Open maaleske opened 1 year ago

maaleske commented 1 year ago

Bug report

multiprocessing.resource_tracker fails to track files with a colon (':') in the filename due to a parsing error, allowing resource leaks. I originally encountered this while working with filenames that include ISO8601 timestamps with colons as time separators.

Minimal example:

$ python -c "from multiprocessing.shared_memory import SharedMemory; shm = SharedMemory(create=True, size=1, name='a:b')"
$ Traceback (most recent call last):
  File "/usr/lib/python3.10/multiprocessing/resource_tracker.py", line 199, in main
    cmd, name, rtype = line.strip().decode('ascii').split(':')
ValueError: too many values to unpack (expected 3)
$ ls /dev/shm/a\:b
/dev/shm/a:b

Without the colon, the file is correctly tracked and removed:

$ python -c "from multiprocessing.shared_memory import SharedMemory; shm = SharedMemory(create=True, size=1, name='ab')"
$ /usr/lib/python3.10/multiprocessing/resource_tracker.py:224: UserWarning: resource_tracker: There appear to be 1 leaked shared_memory objects to clean up at shutdown
  warnings.warn('resource_tracker: There appear to be %d '
$ ls /dev/shm/ab
ls: cannot access '/dev/shm/ab': No such file or directory

Your environment

saito828koki commented 1 year ago

@maaleske Thanks for your report. In my opinion, making colons unusable in resource names is a reasonable fix for this issue. (We should also check if other parts of multiprocessing using resource_tracker like multiprocessing.synchronize.SemLock will cause the same problem. )

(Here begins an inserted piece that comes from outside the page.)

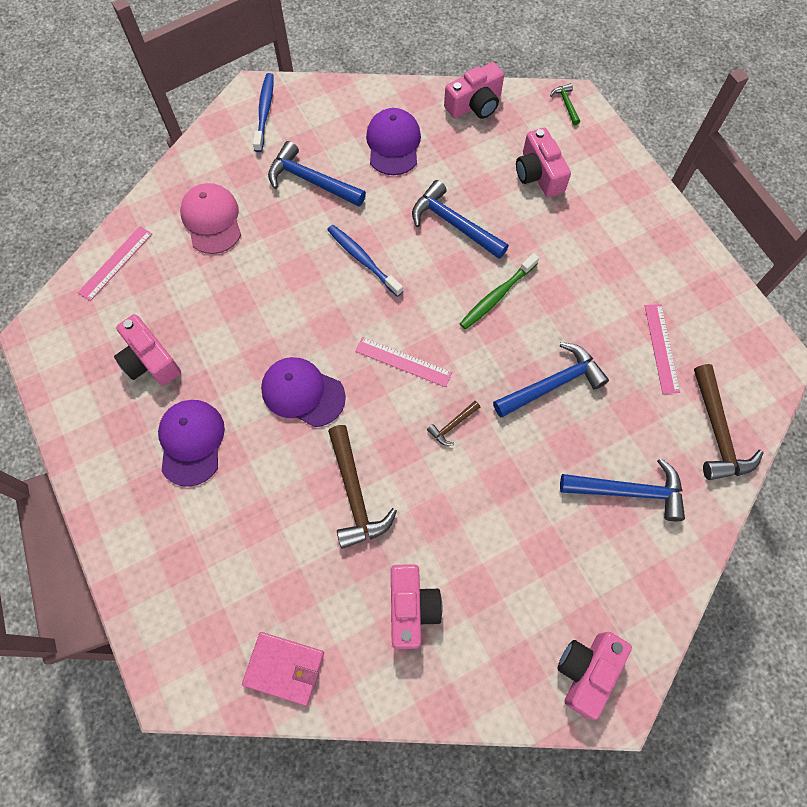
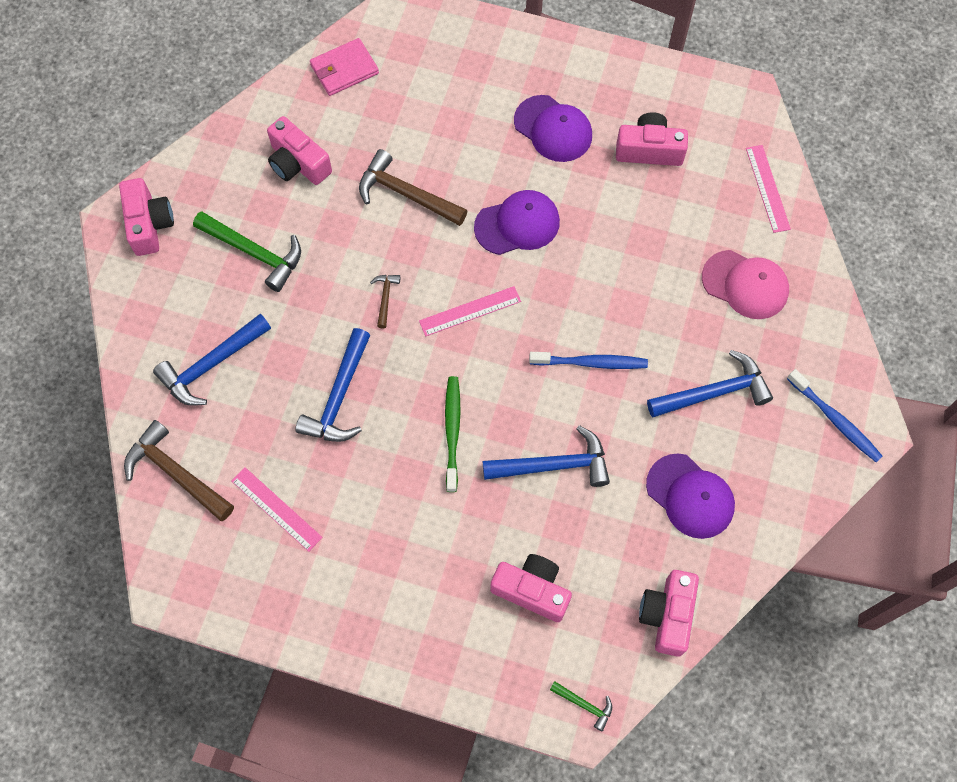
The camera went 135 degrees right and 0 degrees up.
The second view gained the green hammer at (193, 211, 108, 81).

Are there better ways to fix this issue?

maaleske commented 1 year ago

@saito828koki That is poor solution, since the issue is still present if the resource is not created by the Python process, but just opened through SharedMemory (as was the case in my original encounter with it). Disallowing colons would make SharedMemory unusable in situations where Python is not in charge of the filenames, which I imagine to be a common use of shared memory resources.

I also investigated a bit more and colons are not the only problem; if the filenames contain newlines (again, valid on Linux) and colons, you can trigger other errors from the same code path, and I think there may even be a way to induce the resource tracker to unlink the wrong files by injecting an extra \ncmd:name:rtype\n in to the file through the filename, though I didn't yet find a working example.

Given that Python might not be the one responsible for the filenames, the real fix is to not parse them and store them in a way that does not require it. If you want to be rigorous, I think you would have to store each filename in a separate file, and manage the related cmd/rtype in some way. However, there is also an issue related to incorrect behaviour of the resource tracker (#82300), with one fix proposing to remove it altogether for shared memory resources, which would make this a non-issue for SHM, but still probably relevant for semaphores.